You’ll find the method forgiving: mix wet, fold dry, taste batter if you like (it’s safe), and bake. I’ll walk you through texture cues and fixes as we go.
Ingredients And Substitutions
Below is a simple ingredients table to help you pick the right items. For the full recipe card with measurements, scroll to the recipe card at the bottom of the post.

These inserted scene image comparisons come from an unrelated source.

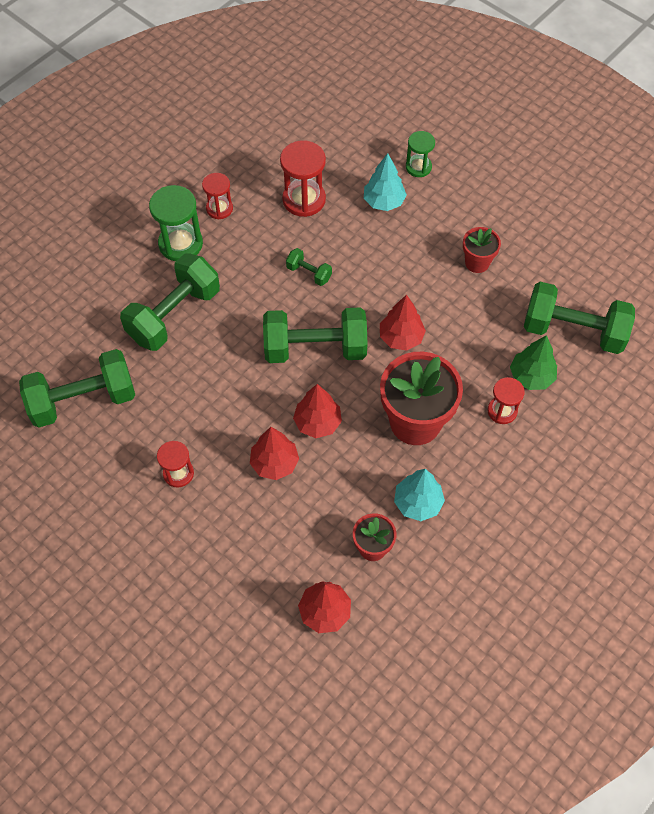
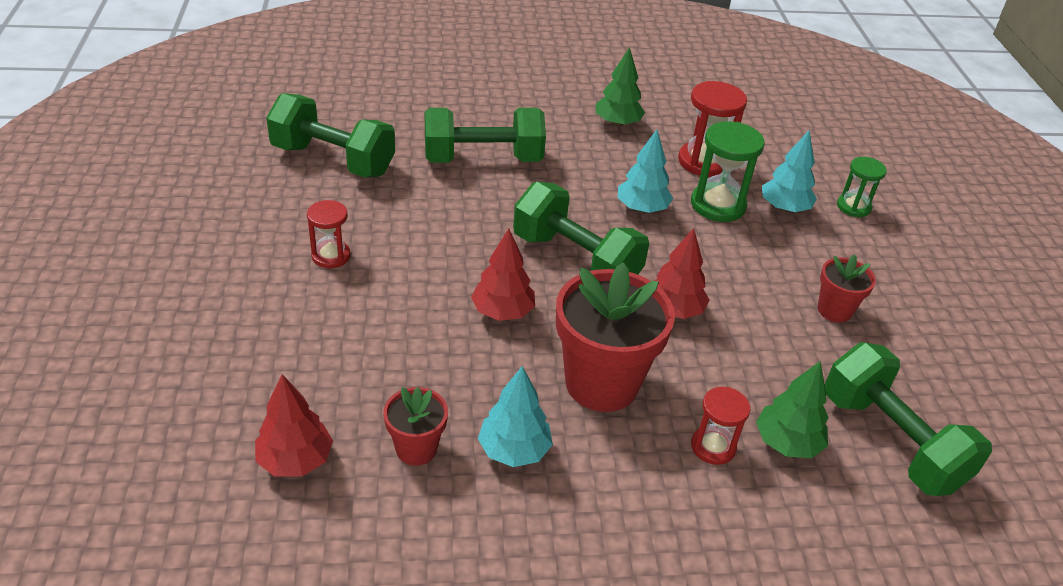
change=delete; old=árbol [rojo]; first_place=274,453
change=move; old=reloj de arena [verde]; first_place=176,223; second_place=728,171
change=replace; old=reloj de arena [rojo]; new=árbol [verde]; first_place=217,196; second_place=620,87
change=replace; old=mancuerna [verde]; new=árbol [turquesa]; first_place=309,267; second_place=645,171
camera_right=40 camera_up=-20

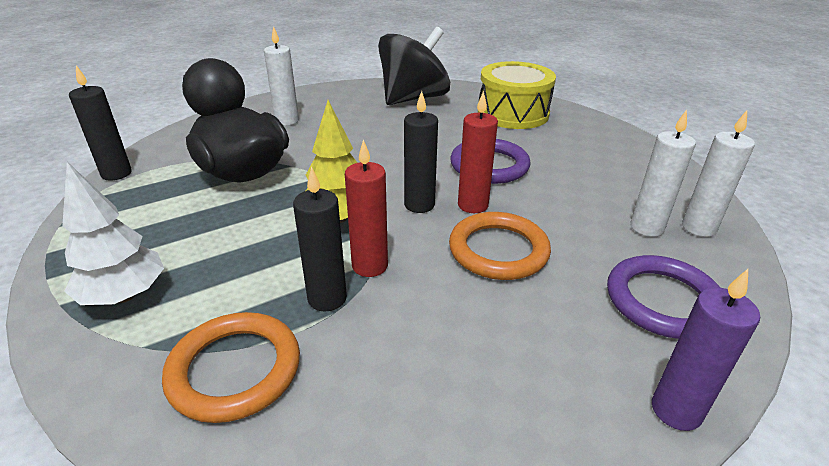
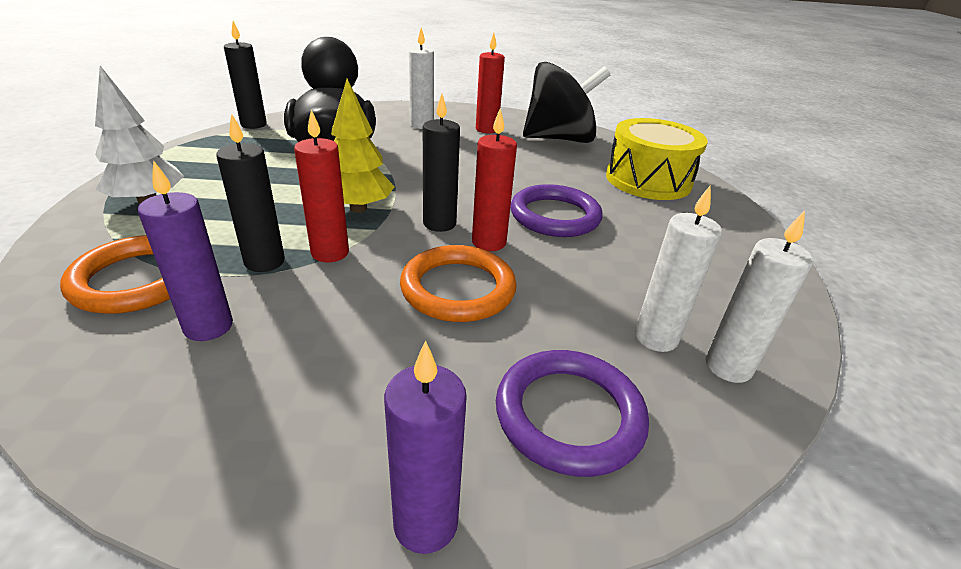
change=insert; new=vela [morado]; second_place=185,250
change=insert; new=vela [rojo]; second_place=490,83
camera_right=30 camera_up=0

| Ingredient | Purpose | Substitutions / Notes |
|---|---|---|
| Ripe Bananas (3 medium) | Sweetness, moisture, banana flavor | Use very ripe bananas (lots of brown spots). Mashed pumpkin or applesauce can replace part of the banana if needed. |
| Granulated Sugar | Sweetness, structure | Coconut sugar or light brown sugar for deeper flavor. Reduce if using very sweet bananas. |
| Brown Sugar (optional) | Moistness, molasses flavor | Replace with same amount of granulated sugar or use all brown for chewiness. |
| Unsalted Butter (2 tbsp) | Flavor, richness | Use salted butter and skip extra salt. For dairy-free, replace with vegan butter or extra oil. |
| Neutral Oil (¼ cup) | Fudgy texture, moisture | Can use melted coconut oil, avocado oil, or canola oil. |
| Large Eggs (2) | Structure, lift | For vegan: use 2 flax eggs (2 tbsp ground flax + 6 tbsp water, chilled) — texture slightly different. |
| Vanilla Extract (1 tsp) | Flavor | Replace with bourbon or rum extract for depth. |
| All-Purpose Flour | Structure | Use 1:1 gluten-free flour blend for GF version; a touch more binding (1 tbsp flax) may help. |
| Unsweetened Cocoa Powder (½ cup) | Chocolate flavor | Dutch-processed for a smoother flavour; adjust baking soda if using. |
| Melted Dark Chocolate (optional, 2 oz) | Richness, shiny top | Omit if you prefer lighter chocolate flavor; increase cocoa by 1–2 tbsp. |
| Baking Powder (½ tsp) | Slight lift | Ensure fresh; too much will create cake-like texture. |
| Salt (¼–½ tsp) | Flavor balance | Always add a pinch — it brightens flavors. |
| Chocolate Chips or Chopped Nuts (½ cup) | Texture, mix-ins | Use chopped walnuts, pecans, or vegan chips. Add sea salt flakes on top if desired. |
A note on sweetness: because bananas sweeten the batter naturally, I often reduce added sugar by 10–20% if bananas are extremely ripe. Taste the mashed banana — if it’s very sweet, scale back.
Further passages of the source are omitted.